May 28th, 2009

OSU Open Source Lab gets a big ol’ chunk of bandwidth

OSU Open Source Lab gets a big ol’ chunk of bandwidth

I’m a huge fan of the OSU Open Source Lab down in Corvallis. Not only do they provide an incredibly important resource for the open source community, but their folks are always nice enough to make the trek up to Portland on a regular basis. And it’s always great to have them involved in events like BarCamp Portland and Open Source Bridge.

So when they get good news, I want people to know about it. Today is one of those days.

Today, Wisconsin-based TDS Telecommunications announced that they have donated $1.4 million in bandwidth to OSU OSL.

How much bandwidth is that?

The bandwidth is equivalent to about two-thirds of OSU’s total current capacity for Internet access and will significantly strengthen the capabilities of the OSL, academia’s leading development center for open source software applications and initiatives.

“TDS’ historic commitment to the mission of our Open Source Lab has been transformative. Simply put, we would not be world leaders in open source without the bandwidth support of TDS,” said OSU President Ed Ray. “This increased capacity makes it possible for us to continue to develop the world-class efforts for which OSL is so well known — efforts like hosting Drupal, Apache or Mozilla’s Firefox browser or being principal partners in the One Laptop Per Child Project. The educational opportunities that those projects provide for students are vast — and singular to OSU. We are tremendously grateful, and look forward to working with TDS in the months and years to come.”

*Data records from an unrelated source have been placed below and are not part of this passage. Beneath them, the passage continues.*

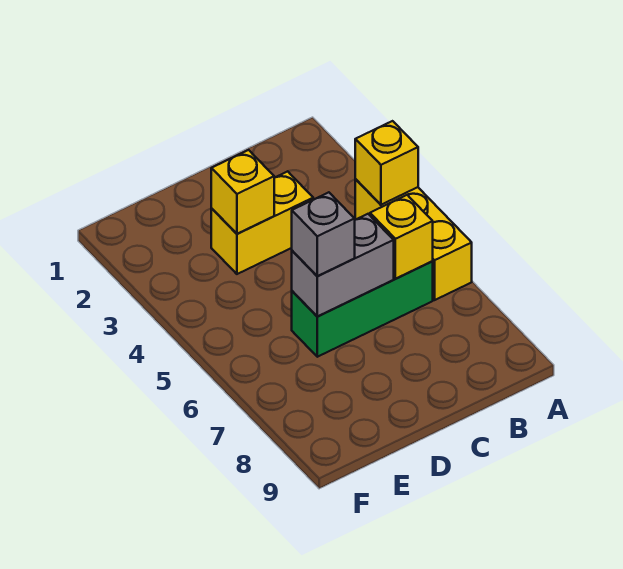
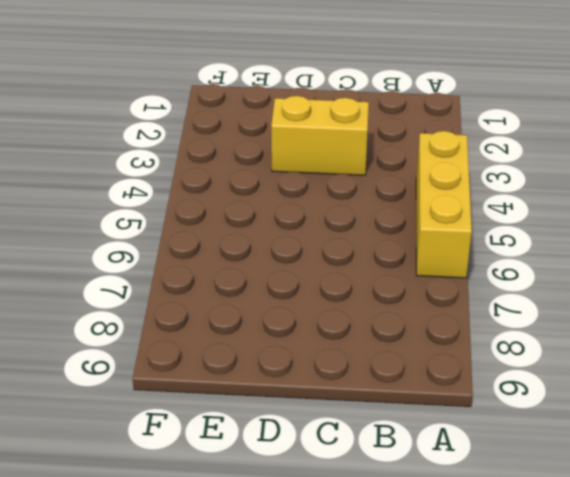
none -> green brick B6:D6 level 1
none -> yellow brick A4 level 2

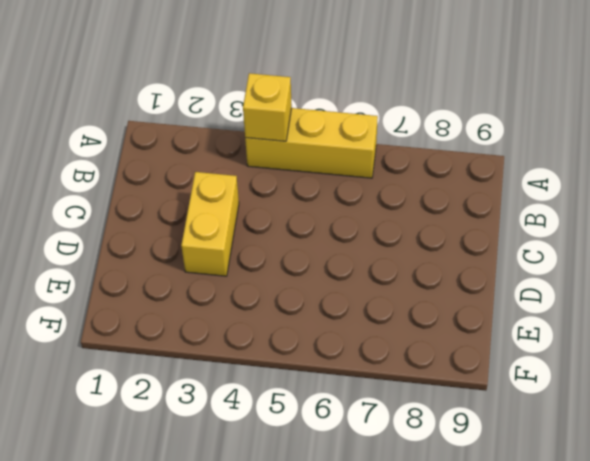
none -> green brick B6:D6 level 1
none -> yellow brick B6 level 2

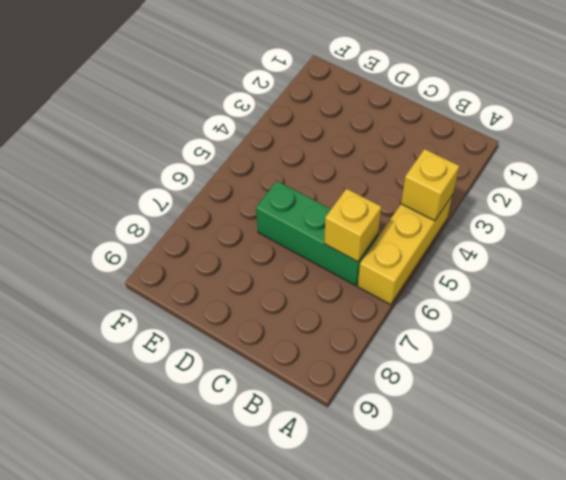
none -> yellow brick C3:D3 level 1
none -> grey brick C6:D6 level 2

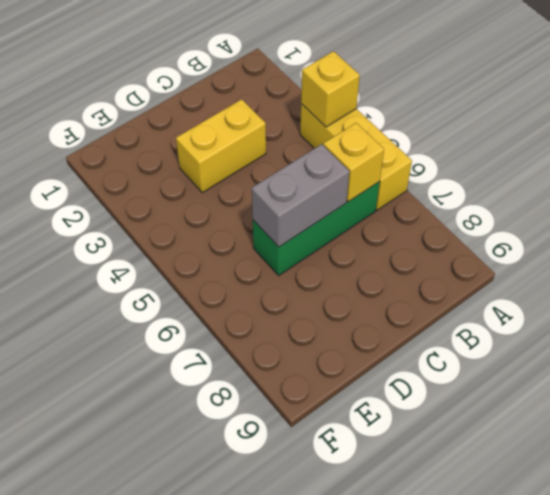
none -> yellow brick D3 level 2
none -> grey brick D6 level 3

In related news, OSU OSL was also the recent recipient of a large infrastructure hardware donation.

The Oregon State University Open Source Lab recently received a large gift in-kind donation from a local Portland company which included approximately 20 servers, two NetApp filers with approximately 14TB of disk space, load balancers, and more. This is a very generous donation which will help the OSL replace aging hardware and expand our current infrastructure to support even more services and open source projects.